Takıntılı Selfie Çekme Hastalığı: Selfitis
Sosyal medyanın yaygınlaşmasıyla birlikte bireylerin takıntılı selfie çekme davranışı, psikolojik bir durum olarak gündeme geldi.
İlk olarak 2014’te literatüre giren “selfitis” kavramı, kişinin sürekli olarak kendi fotoğrafını çekip paylaşma eğilimi olarak tanımlanıyor. Onma Psikoloji’den Psikolog Hande Nacar Baş, selfitisin özellikle özgüven eksikliği yaşayan bireylerde daha yaygın olduğunu belirterek, bu durumun sağlıksız bir onay arayışına dönüşebileceğini ifade etti.
Beğeni Bağımlılığı
Psikolog Hande Nacar Baş, “Selfitis, bireyin kendi değerini dışardan aldığı beğenilerle ölçtüğü bir davranışa dönüşebiliyor. Sosyal medyada beğeni almak, kişiye geçici bir özgüven artışı sağlasa da bu, uzun vadede kişinin gerçek hayattaki özgüvenini olumsuz etkileyebiliyor. Fotoğraf çekmediklerinde ya da paylaşım yapmadıklarında sosyal çevrelerinden koptuklarını hissetmeleri bu davranışın bir bağımlılık haline gelmesine yol açabiliyor,” dedi.
Teknolojinin Etkisi
Cep telefonlarının gelişmiş kameraları ve filtre uygulamalarının, bireylerin idealize edilmiş bir dış görünüşe ulaşmasını kolaylaştırdığını vurgulayan Baş, “Bu araçlar, bireylerin kendilerini daha çekici hissetmelerine olanak tanıyor ve paylaşılan fotoğrafların aldığı beğeni sayısı, bu davranışı pekiştiriyor.
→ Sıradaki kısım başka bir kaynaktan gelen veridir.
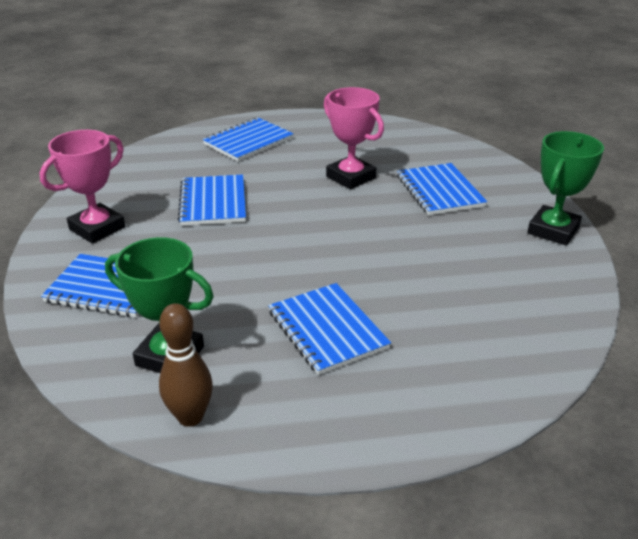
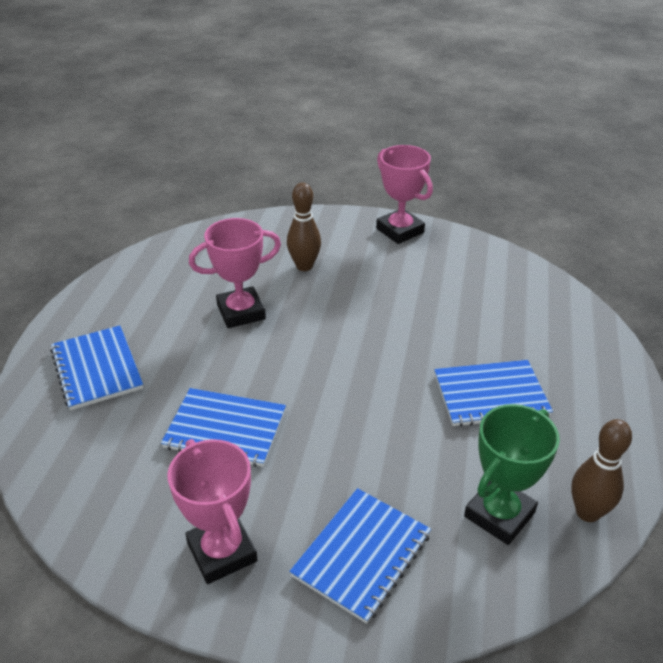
camera: 70 degrees left, 5 degrees up
(439, 191) = (304, 266): blue notebook -> brown bowling pin
(553, 230) = (400, 230): green trophy -> pink trophy

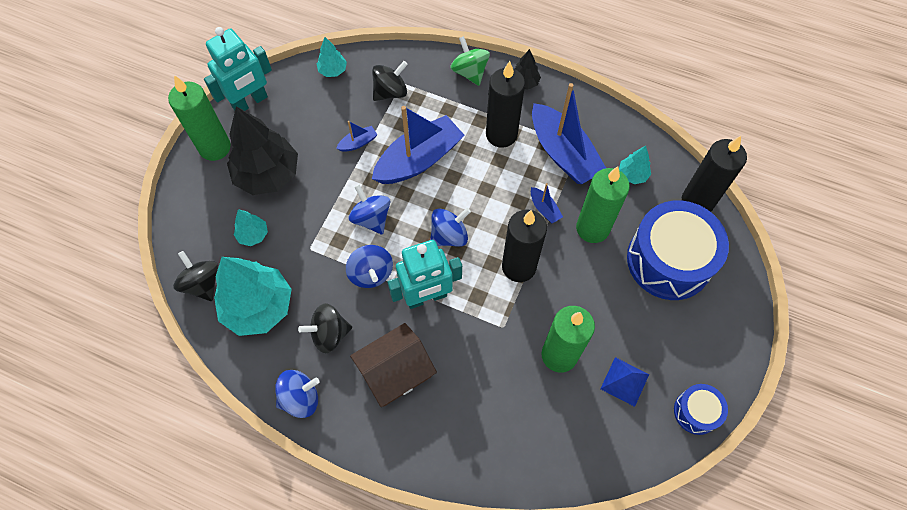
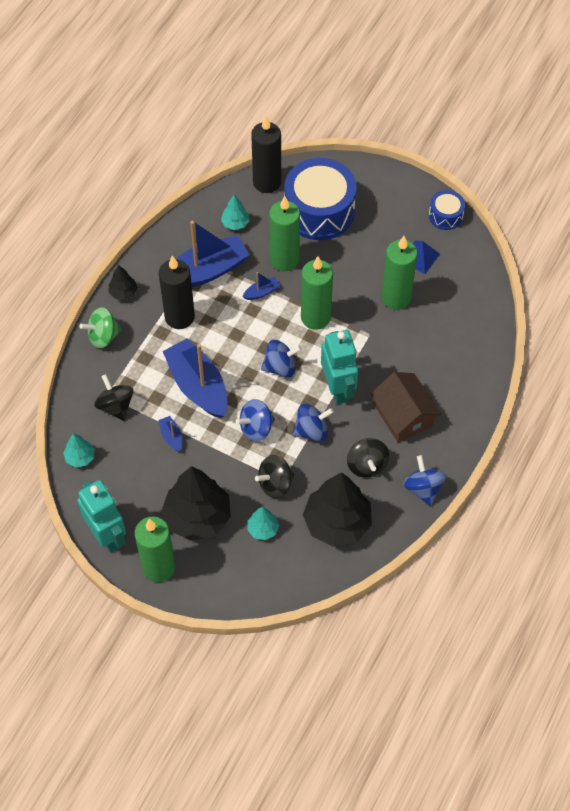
camera: 85 degrees left, 5 degrees down
(202, 284) = (310, 572): black spinning top -> black spinning top (275, 484)
(258, 307) = (337, 523): turquoise tree -> black tree
(449, 236) = (280, 367): blue spinning top -> blue spinning top turned 105 degrees clockwise
(518, 267) = (315, 317): black candle -> green candle

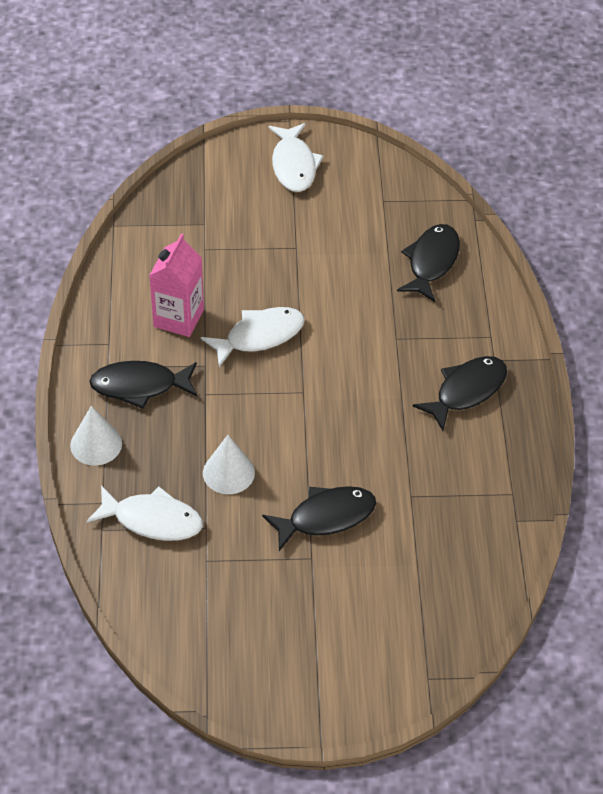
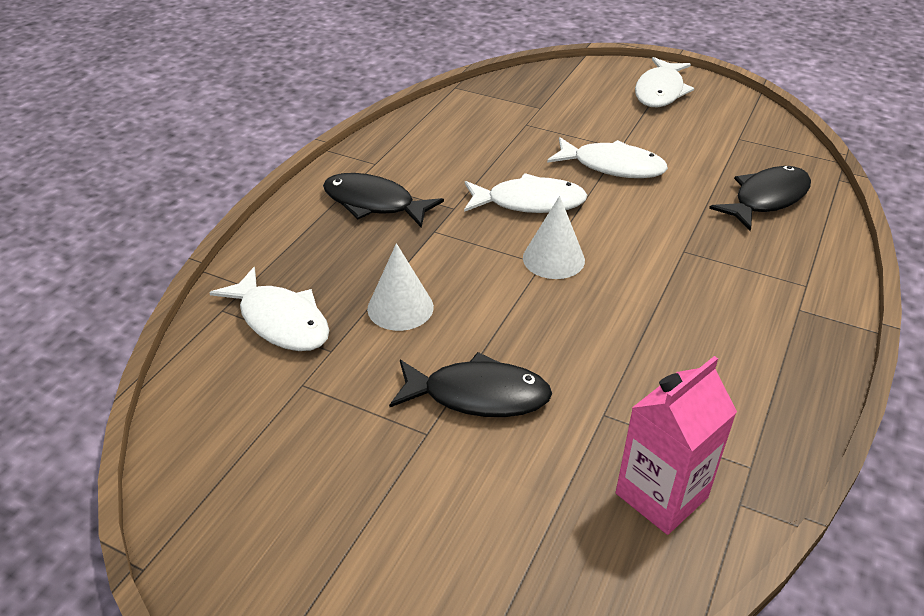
camera: 30 degrees right, 10 degrees down
(96, 444) = (288, 235): white cone -> white cone (553, 259)
(178, 318) = (458, 165): pink carton -> pink carton (661, 495)
(301, 272) = (612, 166): none -> white fish
(466, 391) = (745, 328): black fish -> none

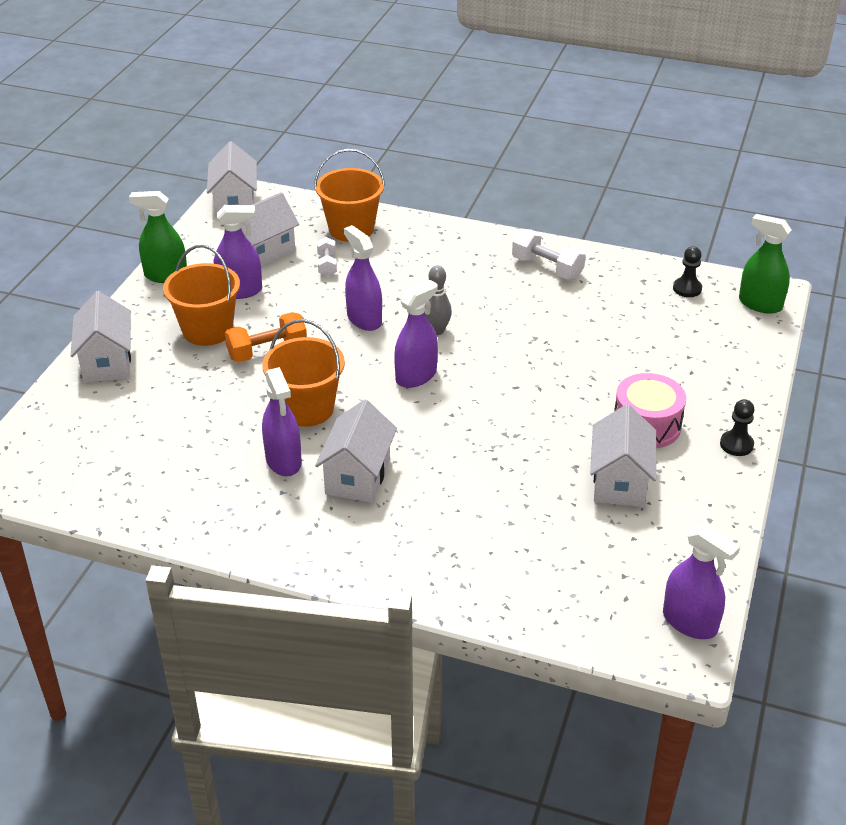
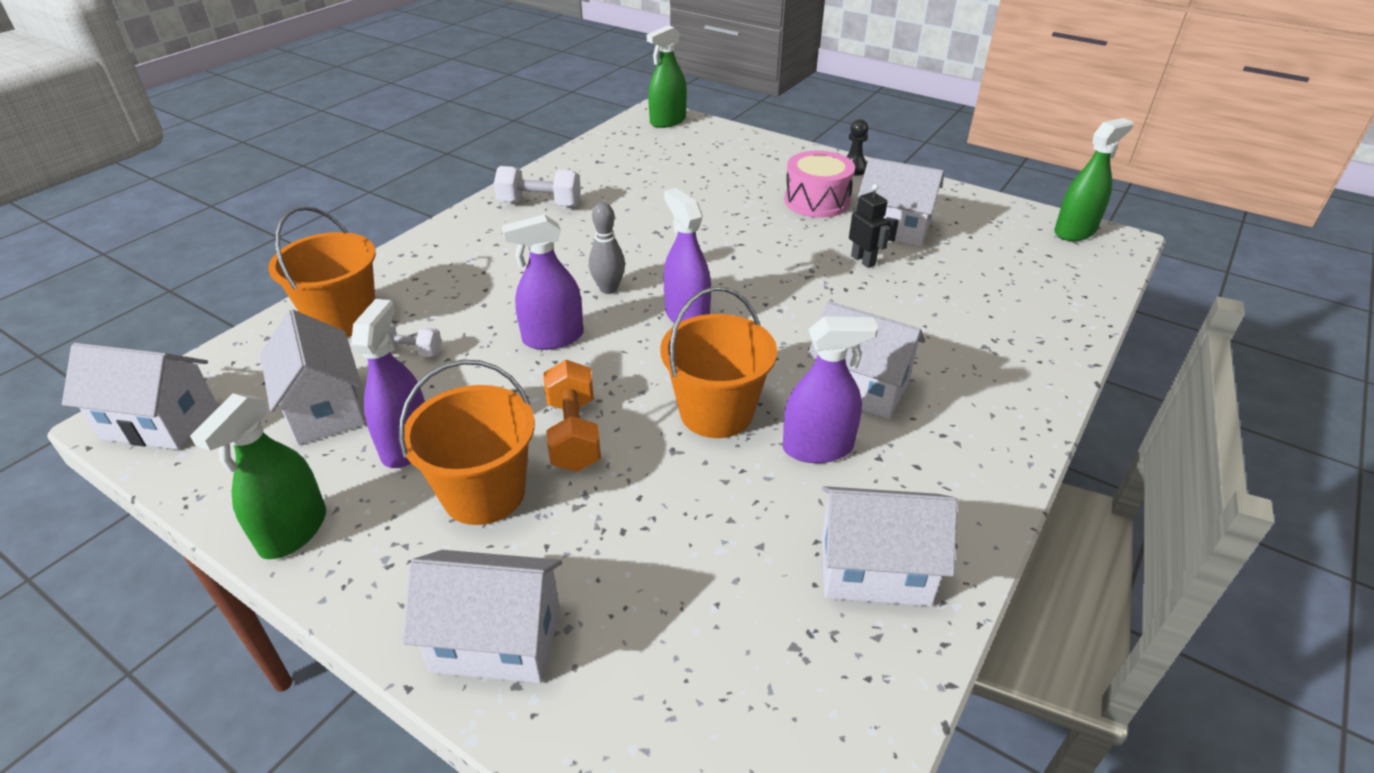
camera: 75 degrees left, 0 degrees up
(178, 496) = (874, 570): none -> white house
(547, 268) = (540, 203): white dumbbell -> white dumbbell turned 45 degrees clockwise
(548, 465) = (863, 260): none -> black robot
(687, 289) = (625, 145): black pawn -> none
(689, 622) = (1074, 231): purple spray bottle -> green spray bottle

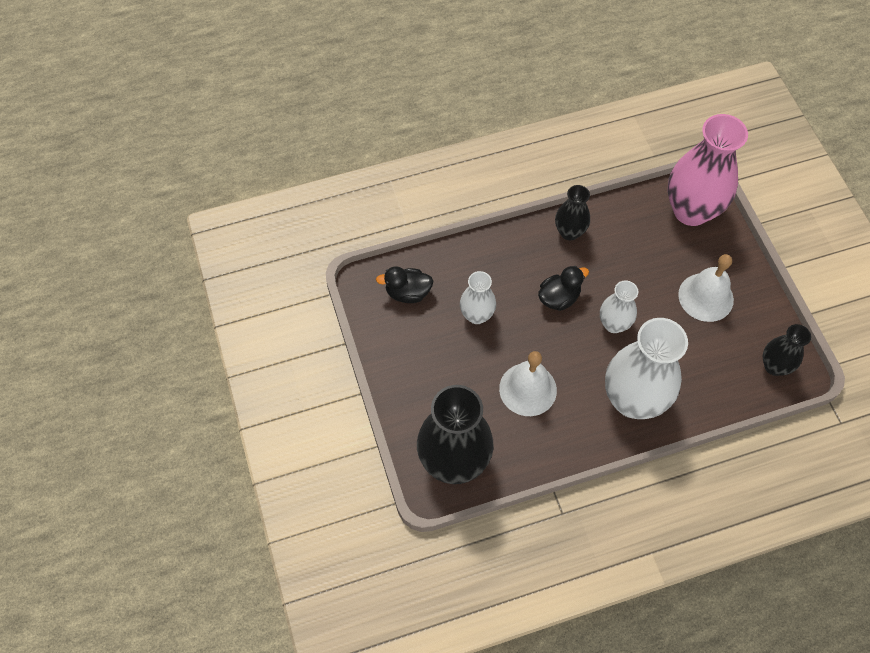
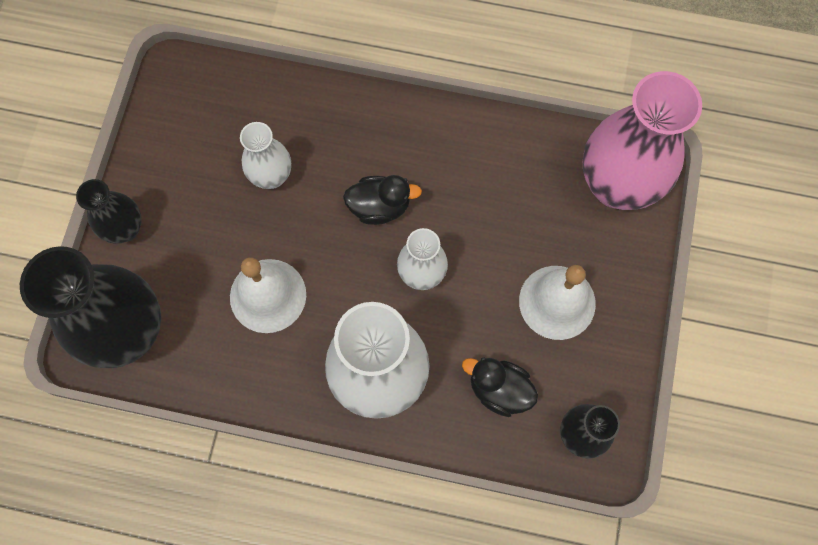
camera: 30 degrees right, 10 degrees up
(407, 293) = (213, 108): black duck -> black duck (499, 389)
(569, 232) = (448, 134): black vase -> black vase (125, 229)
Selfitis, kişinin psikolojik bir döngüye girerek daha fazla paylaşım yapma ihtiyacı duymasına neden oluyor,” diye konuştu.
Uyarılar ve Öneriler
Uzmanlar, teknolojinin sağladığı kolaylıkları daha bilinçli kullanmanın ve sosyal medyanın etkisine karşı direnç göstermenin, bireylerin psikolojik sağlığı için önemli olduğunu vurguluyor. Psikolog Baş, selfitisin resmi bir tanı olmasa da giderek artan bir problem olduğunu belirterek şu uyarılarda bulundu:
• Kendi değerinizi sosyal medya beğenileriyle ölçmeyin.
• Selfie çekme ve paylaşma sıklığını azaltmayı deneyin.
• Gerçek hayatta sosyal bağlantılarınızı güçlendirin.
• Özgüven sorunları için profesyonel destek alın.